Rabu 22 Apr 2015 09:55 WIB

Dunia Dinilai tak Bersikap Jelas Soal Yaman

Suasana kota tua Sanaa, Yaman, setelah berkecamuk perang.
Foto: Reuters
Suasana kota tua Sanaa, Yaman, setelah berkecamuk perang.

REPUBLIKA.CO.ID, JAKARTA -- Pengamat masalah Timur Tengah dan dunia Islam Hasibullah Satrawi menilai kekuatan politik regional maupun global tidak memberikan sikap yang jelas dan tegas untuk memaksa konflik di Yaman segera berakhir.

"Dewan Keamanan PBB justru menegaskan bahwa kelompok Houthi harus segera meninggalkan posisi dan instansi yang dikuasai. Itu sikap yang tidak akan menyelesaikan masalah," kata Hasibullah Satrawi yang dihubungi di Jakarta, Rabu (22/4).

Hasib mengatakan pernyataan tersebut menunjukkan bahwa Dewan Keamanan PBB memihak salah satu pihak, yaitu kelompok koalisi yang dipimpin Arab Saudi. Pernyataan serupa juga sudah dikatakan Arab Saudi sebelum memulai invasi militer ke Yaman. "Pernyataan seperti itu tentu menimbulkan resistensi oleh kelompok-kelompok yang diakui atau didukung Houthi," ujarnya.

Ketidakjelasan kekuatan politik global dalam menyikapi konflik di Yaman, kata Hasib, merupakan salah satu faktor yang menyebabkan serangan-serangan di Yaman, termasuk yang merusakkan Kedutaan Besar Indonesia di Sana'a, menjadi semakin liar dan tidak terkendali.

Selain faktor eksternal dari kekuatan politik global, Hasib mengatakan faktor internal di Yaman, yaitu konflik sektarian, juga turut mendorong perang yang berkelanjutan dan semakin tidak terkendali. "Setahu saya isu sektarian di Timur Tengah itu sangat sensitif, jauh lebih sensitif daripada isu agama," tuturnya.

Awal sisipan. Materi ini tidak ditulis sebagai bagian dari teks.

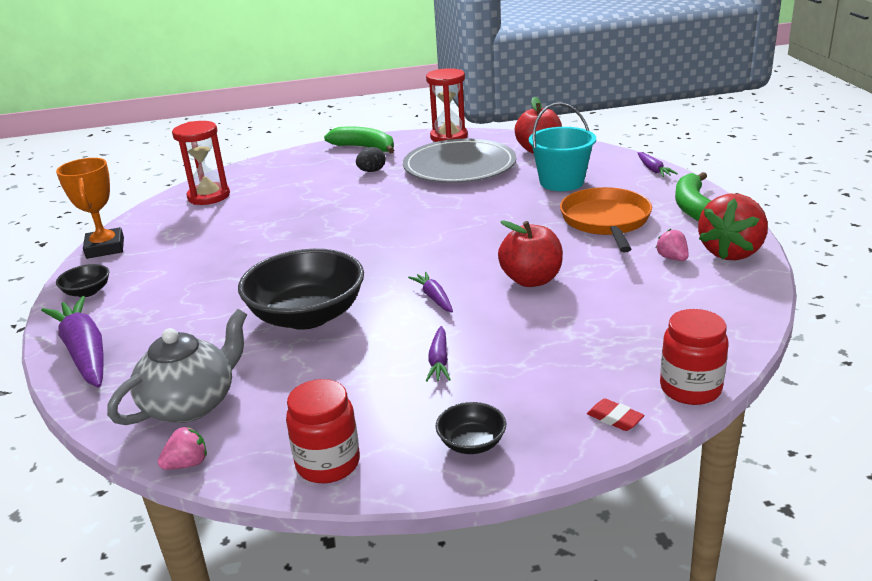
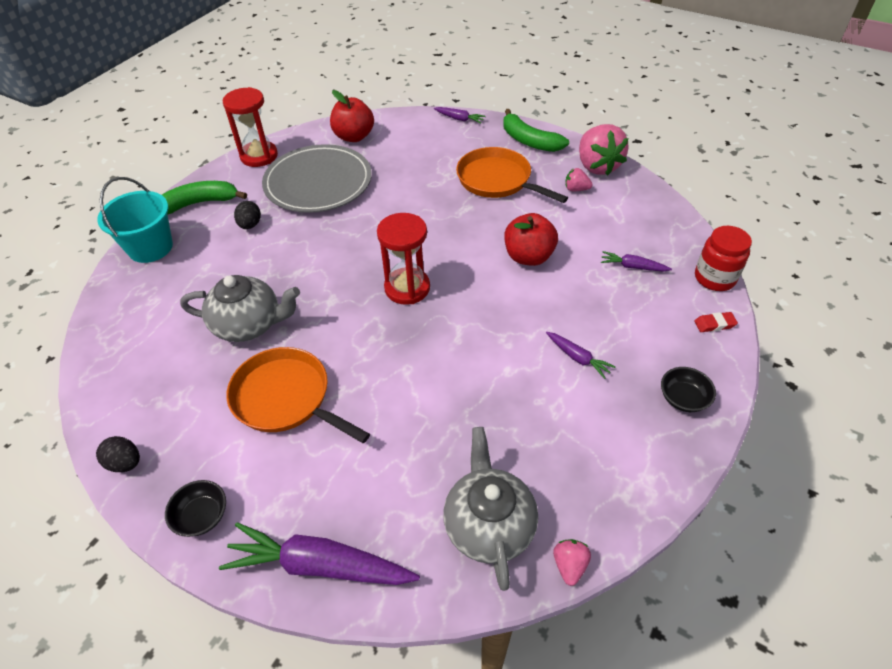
camera: 50 degrees left, 20 degrees up
(105, 248) = (125, 463): orange trophy -> black egg
(209, 196) = (132, 339): red hourglass -> red hourglass (407, 288)
(221, 266) = (286, 398): none -> orange pan
(273, 220) = (249, 324): none -> grey teapot
(307, 316) = (438, 390): black bowl -> none
(328, 464) = (642, 482): red jar -> none
(434, 298) = (495, 312): purple carrot -> purple carrot (633, 267)
(561, 182) = (417, 160): turquoise bucket -> turquoise bucket (150, 247)
(731, 252) = (597, 166): red strawberry -> pink strawberry

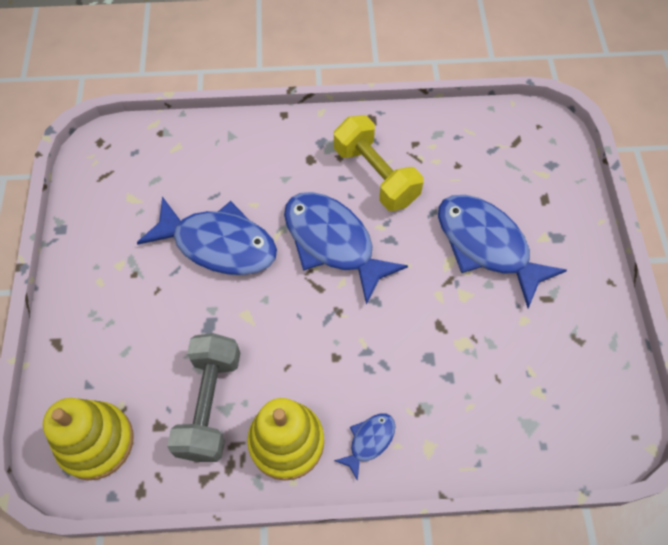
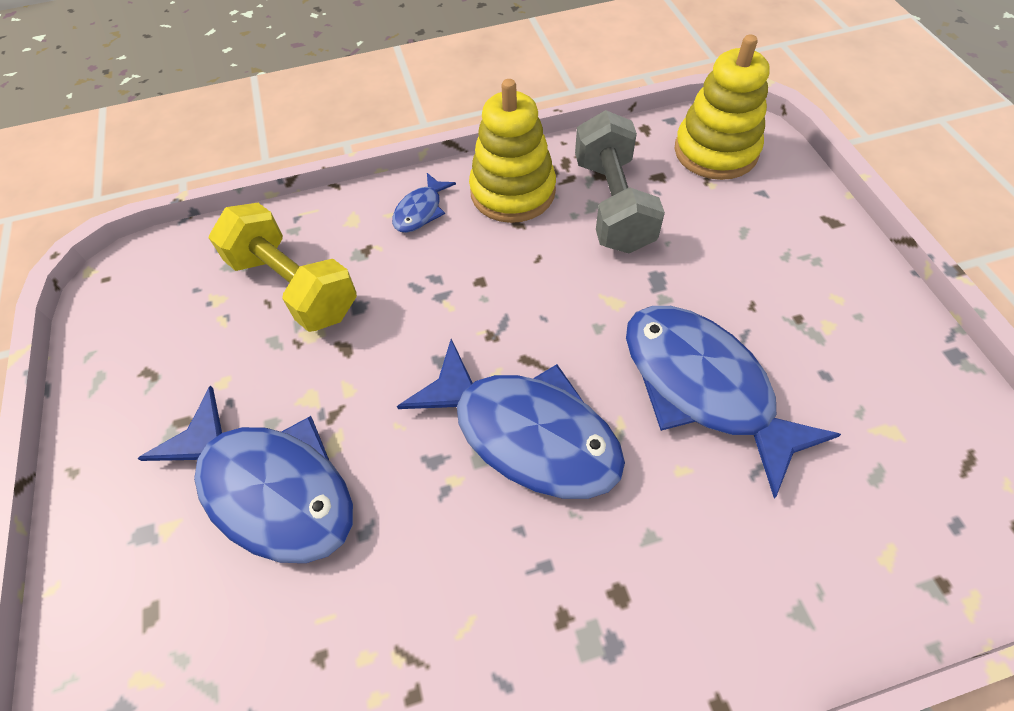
camera: 170 degrees right, 5 degrees down
(218, 244) = (703, 387): blue fish -> blue fish turned 45 degrees clockwise
(375, 175) = (482, 587): yellow dumbbell -> yellow dumbbell (294, 286)

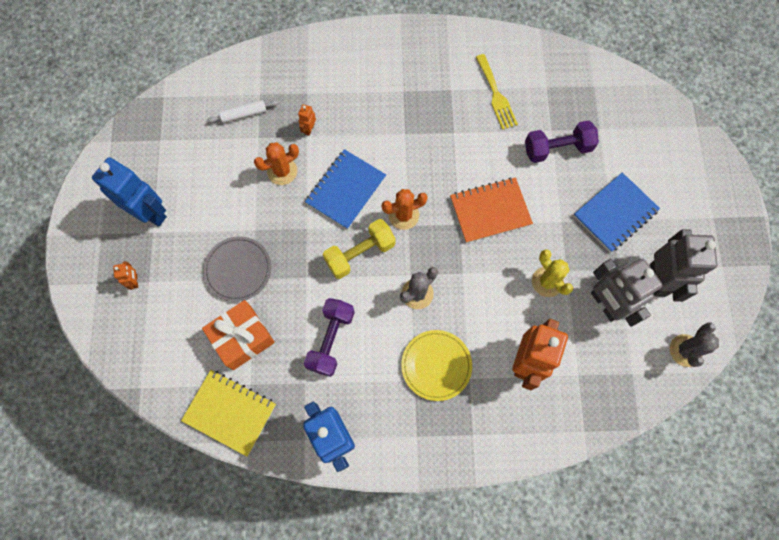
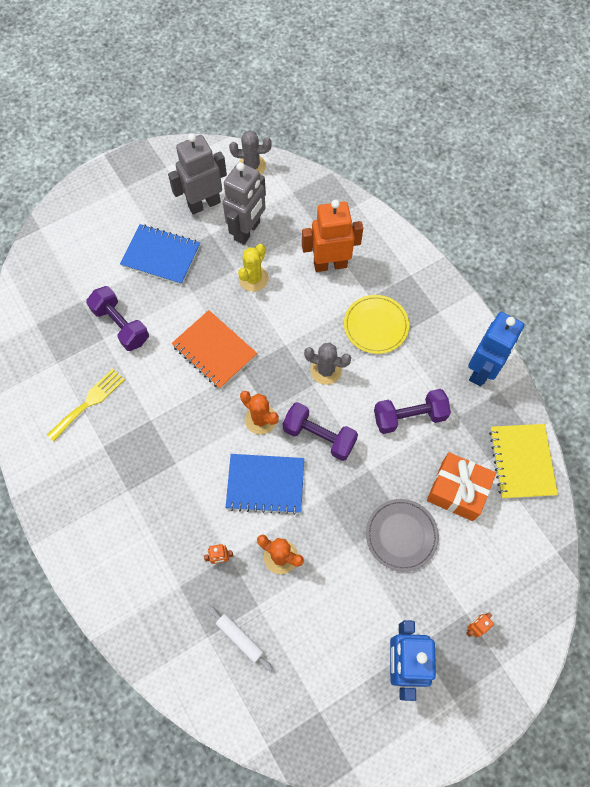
camera: 120 degrees left, 5 degrees down
(360, 253) = (319, 436): yellow dumbbell -> purple dumbbell

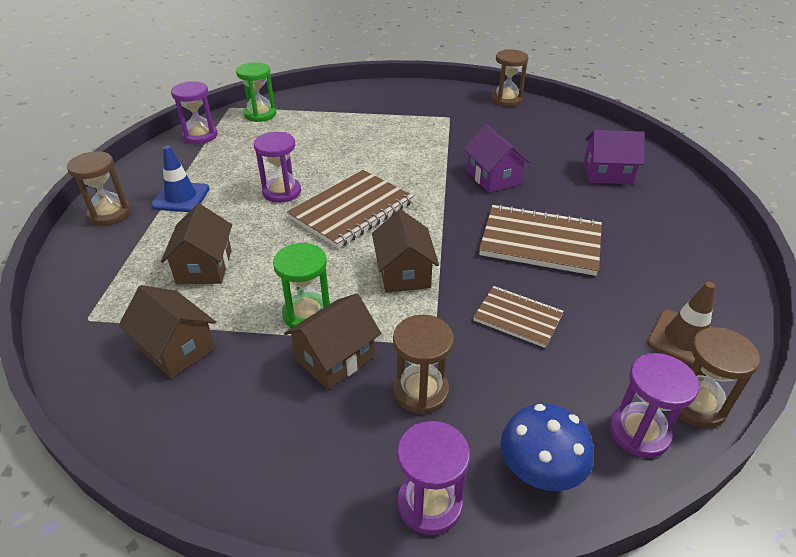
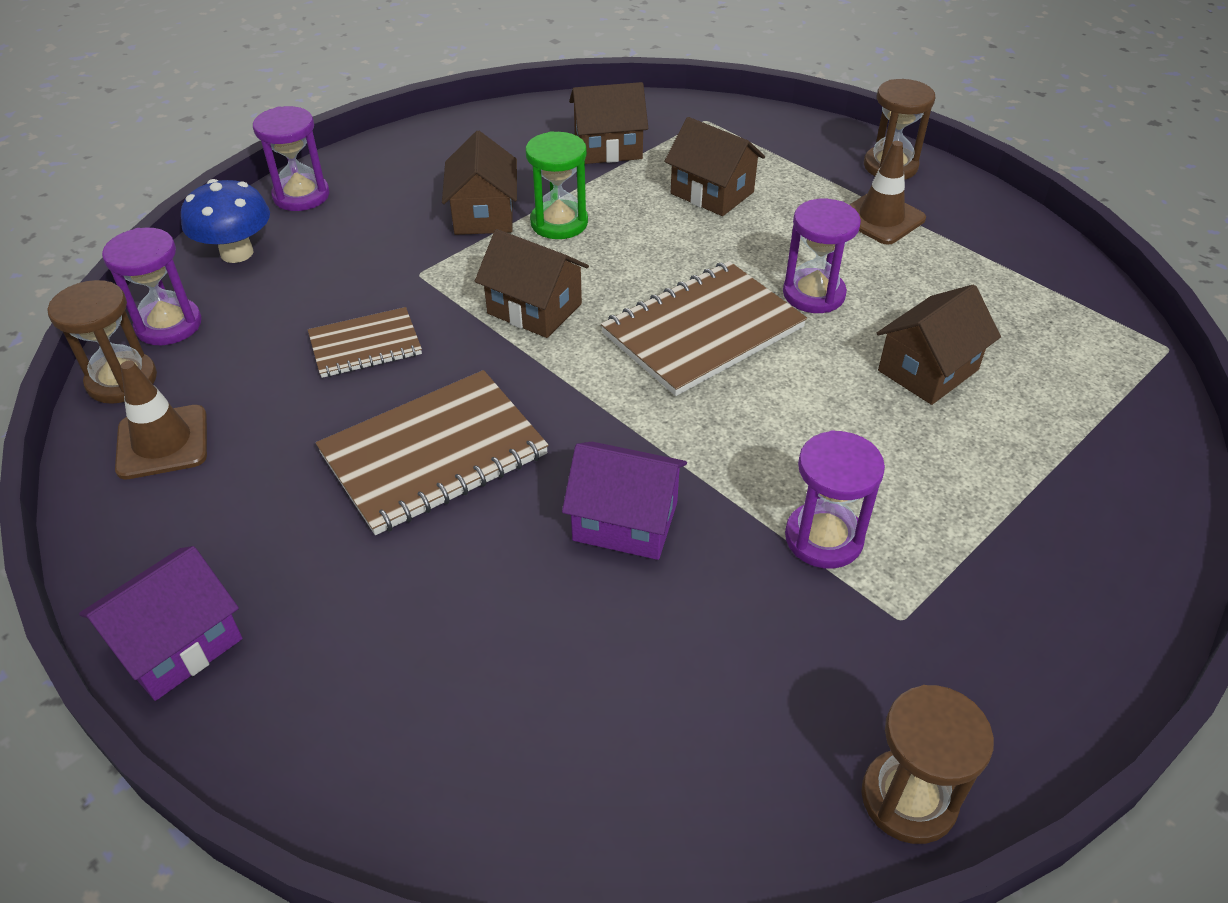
camera: 130 degrees right, 5 degrees up
(181, 197) = (881, 218): blue traffic cone -> brown traffic cone
(200, 136) = (1064, 284): purple hourglass -> purple hourglass (823, 538)
(260, 114) = (1109, 370): green hourglass -> none
(308, 147) = (928, 370): none -> brown house
(352, 210) = (702, 330): brown notebook -> brown notebook turned 60 degrees clockwise
(421, 391) = (384, 239): brown hourglass -> none
(607, 173) = (465, 694): purple house -> purple house (177, 644)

Menurut Hasib, Indonesia merupakan kiblat demokrasi di dunia Islam. Karena itu, Indonesia harus segera mengambil sikap dan langkah yang cepat dan akurat.

Salah satu langkah cepat yang dilakukan pemerintah Indonesia adalah mengevakuasi warga negara Indonesia (WNI) baik pelajar, profesional maupun diplomat.

Namun, adanya korban WNI dalam serangan yang berimbas pada gedung Kedubes Indonesia di Sanaa menunjukkan kekurangakurasian langkah yang diambil Kementerian Luar Negeri.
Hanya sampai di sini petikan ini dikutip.